We recommend patients sleep in their post-operative brace, locked in zero degrees of extension to help avoid the development of a flexion contracture.
Weight bearing status following ACLR is dictated by graft selection, surgeon preference and the presence or absence of concurrent procedures (such as, meniscal repair). Progression to weight bearing as tolerated may be immediate, with discontinuation of crutch use with the patient can demonstrate ambulation without a limp.
The return of quadriceps control will assist in establishing proper gait and set the proper foundation for forthcoming therapeutic exercise progression. Measures to control post-operative effusions, such as ice, elevation and compression, will help the return of quadriceps control and reduce quadriceps inhibition.
Quad setting throughout the day during the early post-operative period will encourage quadriceps control. While patients should not relay on electrical simulation units, NMES can be used as an adjunctive therapy to quadriceps sets to facilitate a better contraction. Some patients also respond well to the combination as a means to facilitate their understanding of the goal of quadriceps setting.
When this criterion is met, the post-operative brace can be opened to allow normal knee range of motion during ambulation. Crutches are continued at this point until a non-antalgic gait is demonstrated.

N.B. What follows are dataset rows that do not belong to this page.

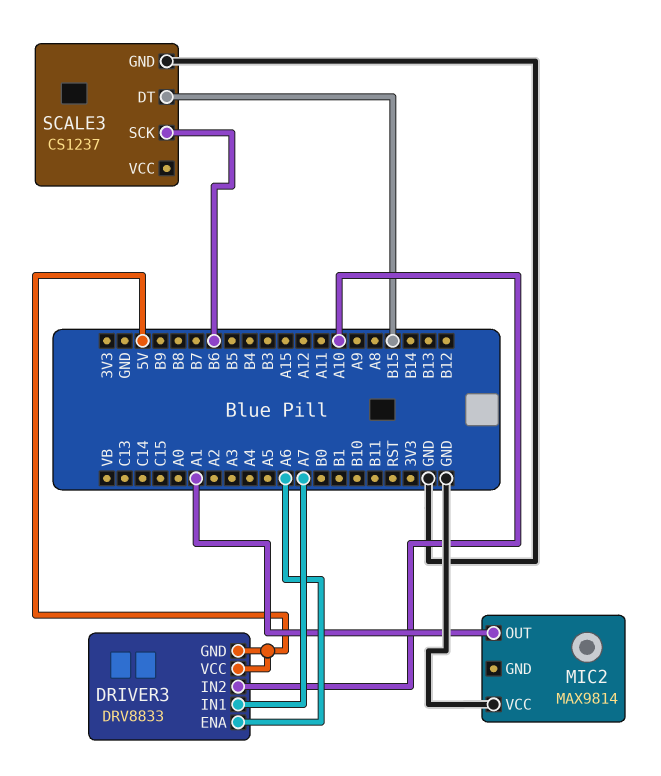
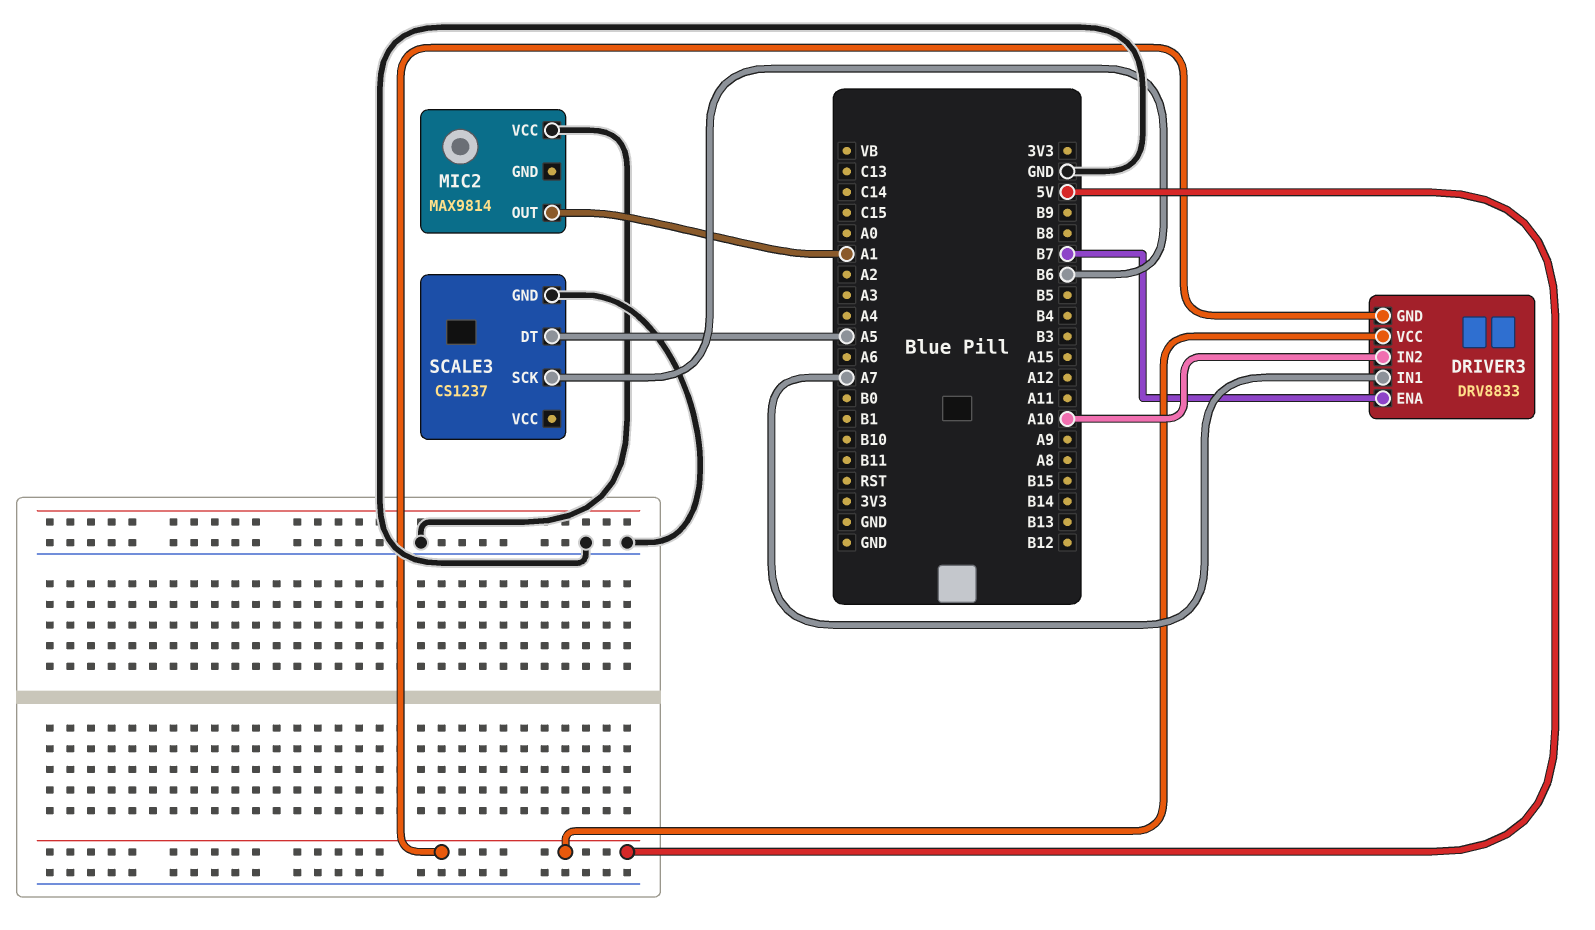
DRIVER3 pin ENA: A6 -> B7
SCALE3 pin DT: B15 -> A5

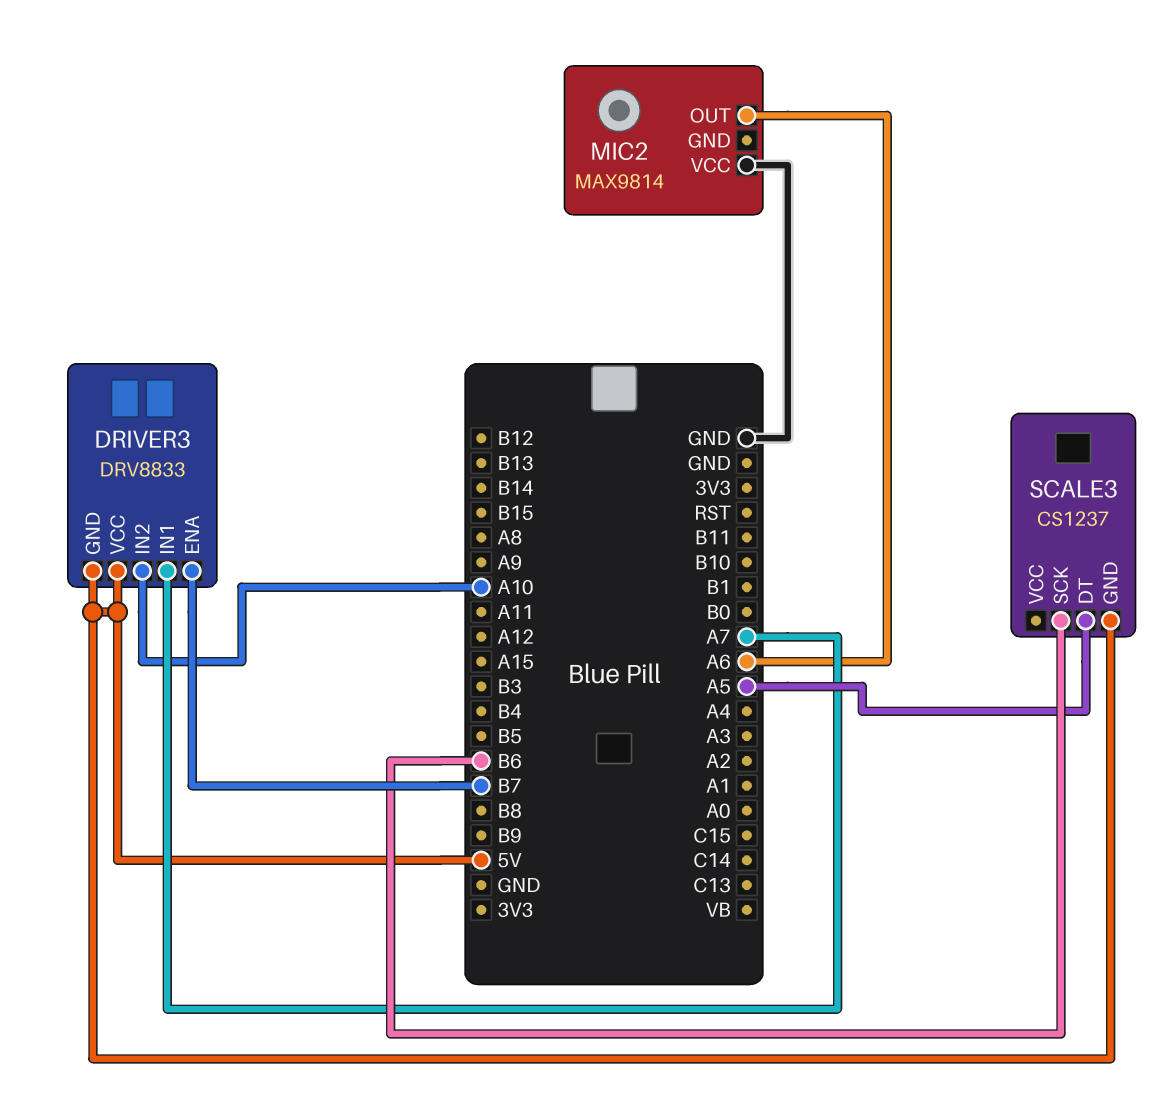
MIC2 pin OUT: A1 -> A6
SCALE3 pin GND: GND -> 5V

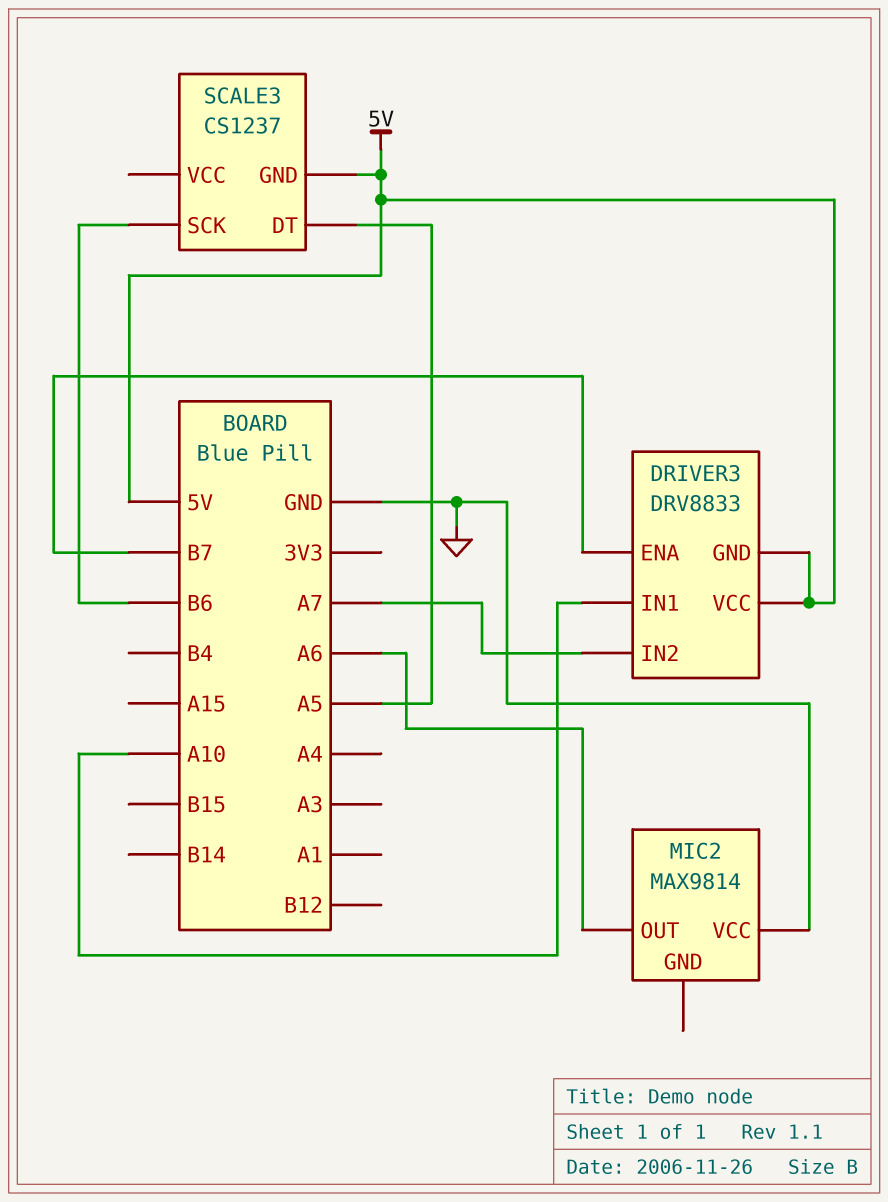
DRIVER3 pin IN1: A7 -> A10
DRIVER3 pin IN2: A10 -> A7

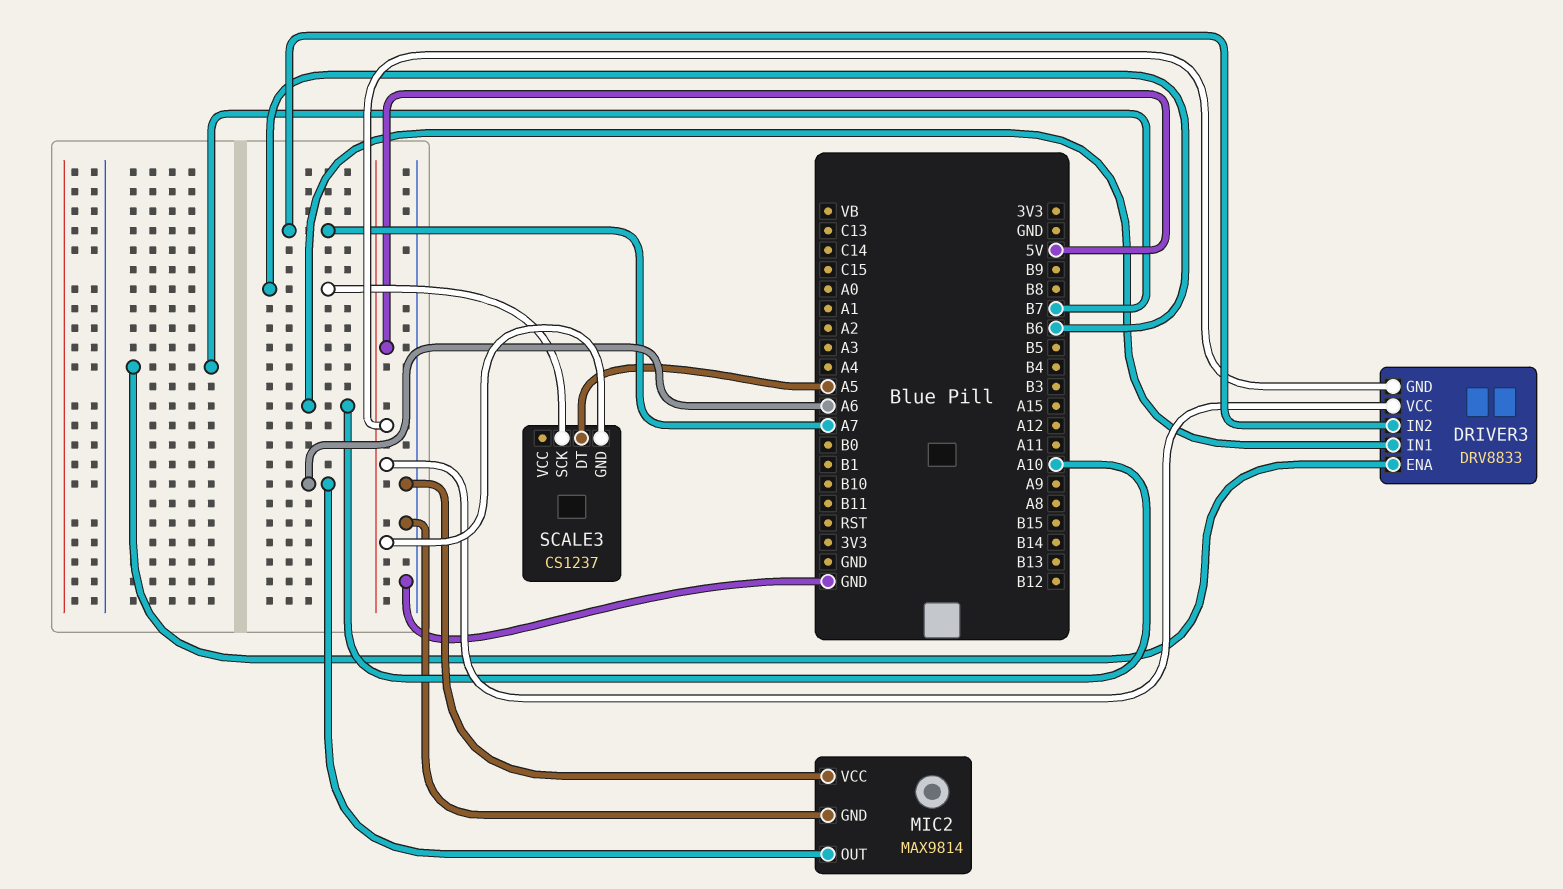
MIC2 pin GND: none -> GND

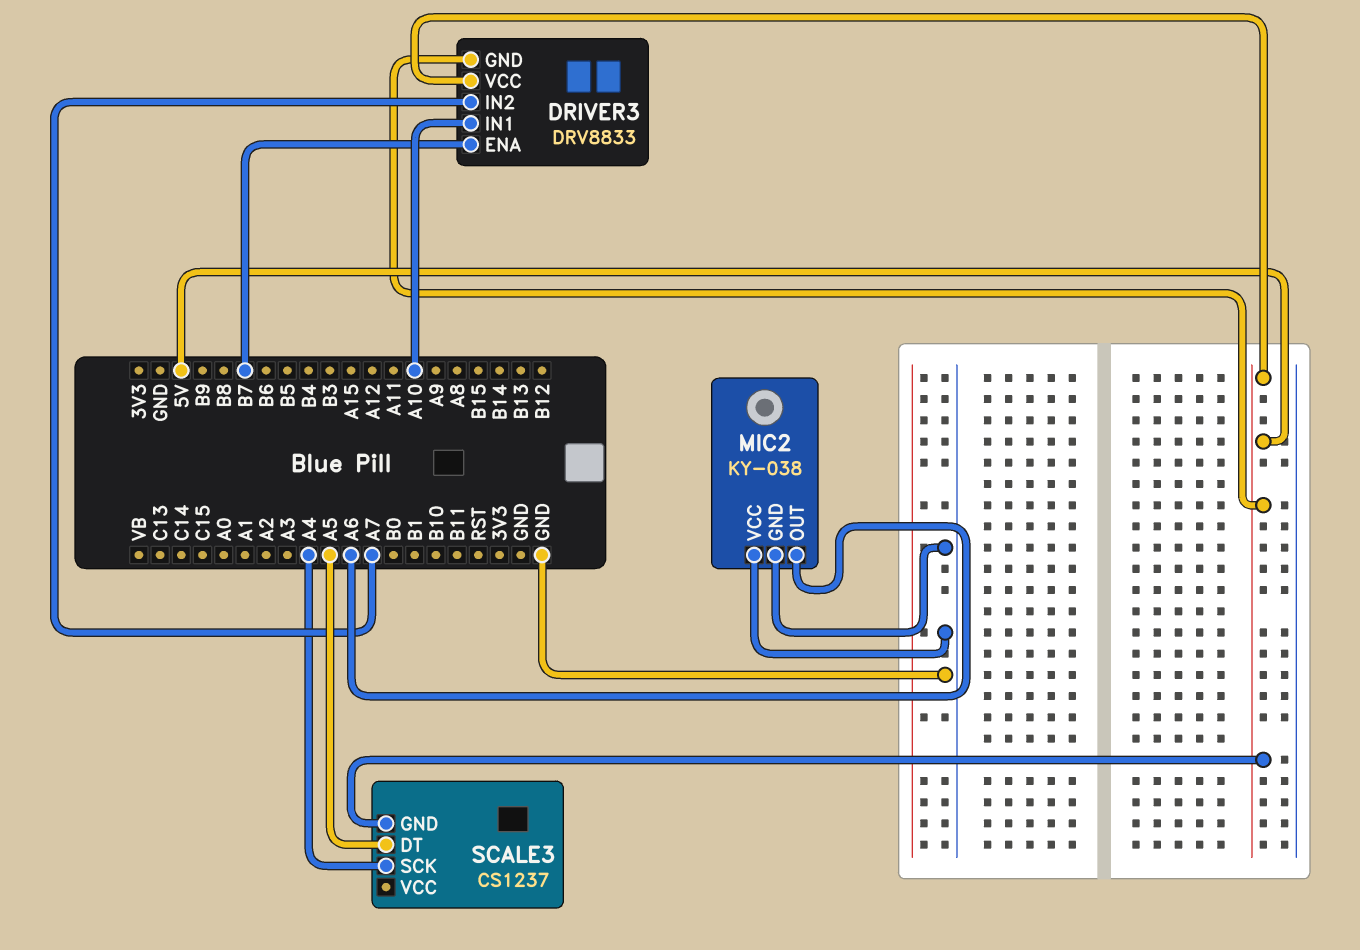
MIC2: MAX9814 -> KY-038
SCALE3 pin SCK: B6 -> A4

Closed kinetic chain exercises including leg press and squats inside a pain free arc of motion are introduced as these activities have been shown to minimize stress to the ACL. Rehab professionals should assist the patient in maintaining full ROM, safely progress strengthening, and promote proper movement patterns. The protocol should not advance if post-exercise pain and swelling is evident. Further, one should avoid activities which induce pain at the graft donor site (such as kneeling).
Throughout this progression, the rehab clinician should closely monitor the patellofemoral joint for crepitus and complaints of pain. Do not advance through the programming if pain or swelling is present.
A running program may be initiated. We recommend beginning with aqua jogging, followed by land training on flat surfaces. Once short-mileage is achieved, then consider advance distance and terrain (hills/slope), but only add one variable at a time. Speed is the last variable to be incorporated.
Plyometric training is then incorporated only if the patient exhibits full, painless ROM in addition to proficient strength with the preceding exercises.
Plyometric training progressives in a stepwise fashion with regard to speed, load, volume, and frequency of exercise, all while ensuring quality of movement. Single-plane movements progress to multi-plane movement, as well.
When to return to sport following ACLR is a hot topic within the sports medicine world. Time-based progression and return to sport have fallen out of favor, and clinicians now understand the importance of developing testing criterion to inform this decision. Surgeons and rehabilitation professionals must work together to utilize multiple forms of assessment, both clinical and psychological.
Available measures include subjective rating scales, physical examination, isokinetic testing, functional testing, balance testing, and qualitative movement assessment (such as with quality of movement with landing). In addition to employing multiple assessments, clinicians must have realistic expectations about the differences between clinical testing and on-field play, as the pressure and excitement of game time play may lead to altered quality of movement and technique.